Vietnam / Ho Chi Minh City / Die Stadt
Ho Chi Minh City ist das wirtschaftliche Zentrum Vietnams. Bis
zur Wiedervereinigung von Nord- und Süd-Vietnam im April
1975 hiess die Stadt Saigon. Sie wurde von der kommunistischen
Regierung Hanois zu Ehren des vietnamesischen Revolutionsführers
Ho Chi Minh umbenannt.
Die Bevölkerung der Stadt hat sich allerdings an den neuen
Namen nicht so recht gewöhnen wollen und benutzt nach wie
vor für die gesamte Stadt den Namen Saigon. In offiziellen
Publikationen ist allerdings stets von Ho Chi Minh City die Rede.
Da sich der alte Name Saigon nicht verbannen liess, gingen die
Behörden einen Kompromiss ein und blieben für das Zentrum
Ho Chi Minh Citys beim alten Namen, Saigon. Offiziell ist also
die Stadt als Gesamtheit Ho Chi Minh City. Der Bezirk in der Stadtmitte
ist offiziell Saigon.
Auf der Höhe des Vietnam-Krieges hatte die Stadt 4½
Millionen Einwohner. Nach der Wiedervereinigung Vietnams senkten
die kommunistischen Machthaber die Bevölkerung. Allerdings
waren diese Massnahmen längst nicht so drastisch wie entsprechende
Schritte der Khmer Rouge in Phnom Penh. Inzwischen ist die Bevölkerung
Saigons wieder auf mehr als 4 Millionen angewachsen.

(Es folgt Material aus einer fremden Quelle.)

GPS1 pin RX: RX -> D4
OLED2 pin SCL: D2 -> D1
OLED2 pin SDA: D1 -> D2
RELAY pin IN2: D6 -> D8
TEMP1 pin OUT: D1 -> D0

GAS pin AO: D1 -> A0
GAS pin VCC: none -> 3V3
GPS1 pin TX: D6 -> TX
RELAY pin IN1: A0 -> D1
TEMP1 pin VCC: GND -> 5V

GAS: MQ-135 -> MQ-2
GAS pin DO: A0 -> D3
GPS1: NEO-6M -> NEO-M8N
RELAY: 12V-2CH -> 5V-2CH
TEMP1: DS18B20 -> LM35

Saigon und das Mekong-Delta wurden erst im 17. Jahrhundert von
Vietnamesen bevölkert, nachdem die Region zuvor Siedlungsraum
der Khmer (Kambodschaner) gewesen war.
Photo: Bus-Station in Cholon, Ho Chi Minh City
1859 erobern die Franzosen Saigon, 1862 machen sie es zur Hauptstadt
ihrer Kolonie Cochin China. Danach wurde Saigon im französischen
Stil ausgebaut, mit breiten Boulevards und eleganter Architektur.
Ho Chi Minh City ist eine Stadt mit einem hohen Anteil chinesischer
Bevölkerung, die hauptsächlich im Kleinhandel tätig
ist. Die traditionelle Chinatown Saigons ist Cholon.